Around the Campfire
Message From The Director
One of the best parts of camping, whether it is August or January, is sitting around the campfire. From scout trips to family and work campouts, many of my best camping memories come from the times we were able to end our days sitting around a fire, eating, laughing, or just relaxing. As a dad, I used to love playing “and then” with the boys, or any group of young (or young-at-heart) campers. Someone would begin a story, then dramatically say, “and then…” to cue the person to their right to pick up where they left off. As the story made its way around the campfire, its twists and turns would produce hysterically unpredictable storylines that, for a period of time, always included naked mole-rats. Fond memories for me.
While sitting around a campfire recently with some park friends, we took turns asking some of the usual conversation starters. Where would you vacation if time and money weren't an object? What was the best trip you ever took? A ranger named Jacob asked one I had never heard before: if you could go backwards or forwards in time but couldn’t come back, when and where would you go? Conversations ensued about whether or not we would have the benefit of hindsight, and if so, how to use it to our advantage. Maybe we could go back just far enough to play the system in some kind of gambling or investment scheme. If we went too far back, would we even have the skills to survive? Or for that matter, without A/C and modern hygiene, would we want to be there? How about the future? Could we jump ahead so far that we wouldn’t be able to learn or keep up with the technology and advances we had missed? These were serious issues.
Well, after much reflection, I finally have my answer. Although not nearly as dramatic or exciting as a big jump backwards or forwards in time might sound, my answer is that I would stay right there. Sitting around the campfire that night, like so many other nights before, I was happy. I wasn’t worried about what had happened earlier in the week or concerned with what was to come. I was content to be there, sitting among friends on the shores of Lake Hartwell, laughing and relaxed and full from eating cobbler cooked over the fire. Right then and there is where I would choose to be.
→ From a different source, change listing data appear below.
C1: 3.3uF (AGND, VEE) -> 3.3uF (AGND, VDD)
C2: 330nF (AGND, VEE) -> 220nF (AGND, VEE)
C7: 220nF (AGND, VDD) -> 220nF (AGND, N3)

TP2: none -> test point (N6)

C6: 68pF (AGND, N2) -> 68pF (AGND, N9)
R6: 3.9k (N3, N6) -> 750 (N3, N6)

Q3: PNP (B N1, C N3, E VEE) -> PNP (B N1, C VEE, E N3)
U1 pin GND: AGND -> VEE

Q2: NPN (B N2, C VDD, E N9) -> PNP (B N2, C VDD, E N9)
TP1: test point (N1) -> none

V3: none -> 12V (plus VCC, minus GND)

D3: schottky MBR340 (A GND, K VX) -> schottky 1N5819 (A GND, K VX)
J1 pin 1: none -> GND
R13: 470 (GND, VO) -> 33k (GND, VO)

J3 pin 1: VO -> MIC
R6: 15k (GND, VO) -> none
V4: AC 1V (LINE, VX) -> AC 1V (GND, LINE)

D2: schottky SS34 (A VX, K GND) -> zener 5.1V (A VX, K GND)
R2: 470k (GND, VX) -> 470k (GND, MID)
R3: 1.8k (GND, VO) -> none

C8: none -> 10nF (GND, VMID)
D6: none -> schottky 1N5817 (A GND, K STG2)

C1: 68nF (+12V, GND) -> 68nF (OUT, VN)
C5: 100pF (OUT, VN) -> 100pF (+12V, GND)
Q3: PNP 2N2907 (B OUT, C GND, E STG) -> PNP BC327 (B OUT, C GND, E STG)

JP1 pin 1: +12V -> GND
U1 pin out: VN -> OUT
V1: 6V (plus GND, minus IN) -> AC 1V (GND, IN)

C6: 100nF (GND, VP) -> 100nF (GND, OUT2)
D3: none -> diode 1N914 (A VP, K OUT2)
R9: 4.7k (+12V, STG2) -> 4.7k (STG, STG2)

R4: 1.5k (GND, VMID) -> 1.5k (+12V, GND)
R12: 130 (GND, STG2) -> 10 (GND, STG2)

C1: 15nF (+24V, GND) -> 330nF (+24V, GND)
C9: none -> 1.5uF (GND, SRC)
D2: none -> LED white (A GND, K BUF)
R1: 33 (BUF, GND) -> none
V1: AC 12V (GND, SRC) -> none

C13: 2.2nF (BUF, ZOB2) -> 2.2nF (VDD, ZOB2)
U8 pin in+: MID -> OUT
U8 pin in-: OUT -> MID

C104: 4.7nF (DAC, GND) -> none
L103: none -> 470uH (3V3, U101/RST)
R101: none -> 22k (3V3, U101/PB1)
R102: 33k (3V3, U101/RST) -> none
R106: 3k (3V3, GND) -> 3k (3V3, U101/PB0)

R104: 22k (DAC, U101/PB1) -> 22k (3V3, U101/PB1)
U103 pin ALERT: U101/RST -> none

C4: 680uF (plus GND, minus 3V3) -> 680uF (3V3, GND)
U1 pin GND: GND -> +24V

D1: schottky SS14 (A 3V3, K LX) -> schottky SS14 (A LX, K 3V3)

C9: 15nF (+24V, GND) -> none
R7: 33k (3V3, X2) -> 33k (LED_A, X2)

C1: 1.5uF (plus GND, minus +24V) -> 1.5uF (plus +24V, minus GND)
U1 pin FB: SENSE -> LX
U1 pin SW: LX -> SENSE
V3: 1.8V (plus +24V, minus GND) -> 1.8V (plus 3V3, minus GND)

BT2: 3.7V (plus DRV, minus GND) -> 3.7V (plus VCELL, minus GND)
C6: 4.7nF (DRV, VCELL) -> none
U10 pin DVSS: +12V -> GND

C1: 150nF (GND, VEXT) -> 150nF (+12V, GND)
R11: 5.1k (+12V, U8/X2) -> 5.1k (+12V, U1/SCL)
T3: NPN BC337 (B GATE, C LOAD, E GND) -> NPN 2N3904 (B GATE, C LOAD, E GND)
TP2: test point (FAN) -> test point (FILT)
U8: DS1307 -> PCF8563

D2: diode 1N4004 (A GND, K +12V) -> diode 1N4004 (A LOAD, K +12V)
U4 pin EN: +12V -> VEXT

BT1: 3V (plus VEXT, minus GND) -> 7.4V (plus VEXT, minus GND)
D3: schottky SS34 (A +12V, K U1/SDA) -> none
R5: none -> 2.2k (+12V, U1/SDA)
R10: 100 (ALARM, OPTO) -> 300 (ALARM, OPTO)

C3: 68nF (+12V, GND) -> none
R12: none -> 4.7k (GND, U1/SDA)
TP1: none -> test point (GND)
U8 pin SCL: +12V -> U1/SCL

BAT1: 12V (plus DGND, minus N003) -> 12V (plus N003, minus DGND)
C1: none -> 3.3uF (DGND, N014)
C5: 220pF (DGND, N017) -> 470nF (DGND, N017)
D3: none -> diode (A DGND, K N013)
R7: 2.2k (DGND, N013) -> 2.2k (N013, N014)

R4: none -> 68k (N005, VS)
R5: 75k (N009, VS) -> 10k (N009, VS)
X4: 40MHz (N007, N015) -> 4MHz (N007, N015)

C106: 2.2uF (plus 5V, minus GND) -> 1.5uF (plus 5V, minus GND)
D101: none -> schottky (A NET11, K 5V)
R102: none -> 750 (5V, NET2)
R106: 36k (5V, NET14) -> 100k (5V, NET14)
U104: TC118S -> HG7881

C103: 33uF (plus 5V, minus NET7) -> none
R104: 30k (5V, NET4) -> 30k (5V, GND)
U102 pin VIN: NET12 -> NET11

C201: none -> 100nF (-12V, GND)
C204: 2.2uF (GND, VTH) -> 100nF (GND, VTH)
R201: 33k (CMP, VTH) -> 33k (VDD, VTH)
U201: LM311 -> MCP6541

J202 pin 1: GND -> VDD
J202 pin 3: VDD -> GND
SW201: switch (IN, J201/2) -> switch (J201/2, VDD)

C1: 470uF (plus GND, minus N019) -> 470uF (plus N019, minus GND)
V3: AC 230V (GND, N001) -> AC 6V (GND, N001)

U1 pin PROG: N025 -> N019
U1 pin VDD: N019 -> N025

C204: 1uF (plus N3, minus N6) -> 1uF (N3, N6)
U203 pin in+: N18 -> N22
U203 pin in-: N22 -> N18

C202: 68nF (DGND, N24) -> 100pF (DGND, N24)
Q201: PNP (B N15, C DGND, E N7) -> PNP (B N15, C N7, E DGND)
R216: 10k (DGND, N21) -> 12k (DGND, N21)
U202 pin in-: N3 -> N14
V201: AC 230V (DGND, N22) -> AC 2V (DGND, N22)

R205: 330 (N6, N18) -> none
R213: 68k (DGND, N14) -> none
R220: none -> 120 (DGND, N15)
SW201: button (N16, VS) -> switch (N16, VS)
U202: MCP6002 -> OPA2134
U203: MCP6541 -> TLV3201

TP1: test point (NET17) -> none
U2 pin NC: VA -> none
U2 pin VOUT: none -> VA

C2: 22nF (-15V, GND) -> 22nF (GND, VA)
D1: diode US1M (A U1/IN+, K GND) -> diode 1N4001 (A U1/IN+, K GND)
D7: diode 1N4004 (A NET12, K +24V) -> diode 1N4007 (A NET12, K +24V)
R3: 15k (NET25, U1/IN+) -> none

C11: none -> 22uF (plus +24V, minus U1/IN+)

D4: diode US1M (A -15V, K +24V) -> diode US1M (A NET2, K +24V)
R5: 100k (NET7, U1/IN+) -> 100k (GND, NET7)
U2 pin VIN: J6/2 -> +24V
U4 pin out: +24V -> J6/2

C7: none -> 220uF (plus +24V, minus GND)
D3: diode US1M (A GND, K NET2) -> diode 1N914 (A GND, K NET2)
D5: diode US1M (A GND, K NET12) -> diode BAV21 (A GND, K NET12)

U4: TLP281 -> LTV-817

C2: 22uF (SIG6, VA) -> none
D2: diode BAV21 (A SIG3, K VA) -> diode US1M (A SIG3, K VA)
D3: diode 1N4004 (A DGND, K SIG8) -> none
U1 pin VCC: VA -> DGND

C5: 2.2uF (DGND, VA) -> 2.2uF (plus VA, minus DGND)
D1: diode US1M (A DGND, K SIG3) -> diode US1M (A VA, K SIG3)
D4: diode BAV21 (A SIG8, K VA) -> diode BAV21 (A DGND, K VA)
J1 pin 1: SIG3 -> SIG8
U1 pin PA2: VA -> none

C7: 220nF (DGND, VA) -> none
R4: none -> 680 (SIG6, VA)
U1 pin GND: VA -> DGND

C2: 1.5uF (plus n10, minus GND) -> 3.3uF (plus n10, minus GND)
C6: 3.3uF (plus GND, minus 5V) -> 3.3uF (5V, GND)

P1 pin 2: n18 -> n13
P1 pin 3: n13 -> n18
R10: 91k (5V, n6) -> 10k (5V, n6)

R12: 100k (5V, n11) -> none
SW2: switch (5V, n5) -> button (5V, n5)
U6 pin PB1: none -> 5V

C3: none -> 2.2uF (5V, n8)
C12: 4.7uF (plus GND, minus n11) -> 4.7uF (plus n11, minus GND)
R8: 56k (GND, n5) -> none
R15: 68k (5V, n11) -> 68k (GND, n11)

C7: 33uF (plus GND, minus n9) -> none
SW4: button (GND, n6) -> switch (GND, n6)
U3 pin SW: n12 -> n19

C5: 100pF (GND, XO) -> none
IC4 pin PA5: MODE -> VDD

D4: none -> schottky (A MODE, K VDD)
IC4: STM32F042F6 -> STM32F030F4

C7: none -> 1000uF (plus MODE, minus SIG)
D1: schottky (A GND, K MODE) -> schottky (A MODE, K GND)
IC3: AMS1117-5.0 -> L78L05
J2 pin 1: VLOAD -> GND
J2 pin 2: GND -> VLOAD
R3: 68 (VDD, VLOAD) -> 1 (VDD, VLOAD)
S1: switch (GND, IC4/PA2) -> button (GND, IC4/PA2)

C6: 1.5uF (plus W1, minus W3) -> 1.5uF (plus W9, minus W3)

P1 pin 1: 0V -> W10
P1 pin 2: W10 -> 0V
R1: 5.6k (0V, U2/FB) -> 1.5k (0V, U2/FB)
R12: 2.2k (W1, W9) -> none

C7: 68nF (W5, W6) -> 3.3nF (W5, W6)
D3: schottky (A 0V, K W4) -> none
A well-known Maya Angelou quote reads: “People will forget what you said, people will forget what you did, but people will never forget how you made them feel.” The details of conversations from that night may already have slipped a little from my mind. The food we cooked and shared, though delicious, doesn’t linger on my taste buds. But I remember the feeling, the joy and happiness from that night, and I am already looking forward to my next campfire.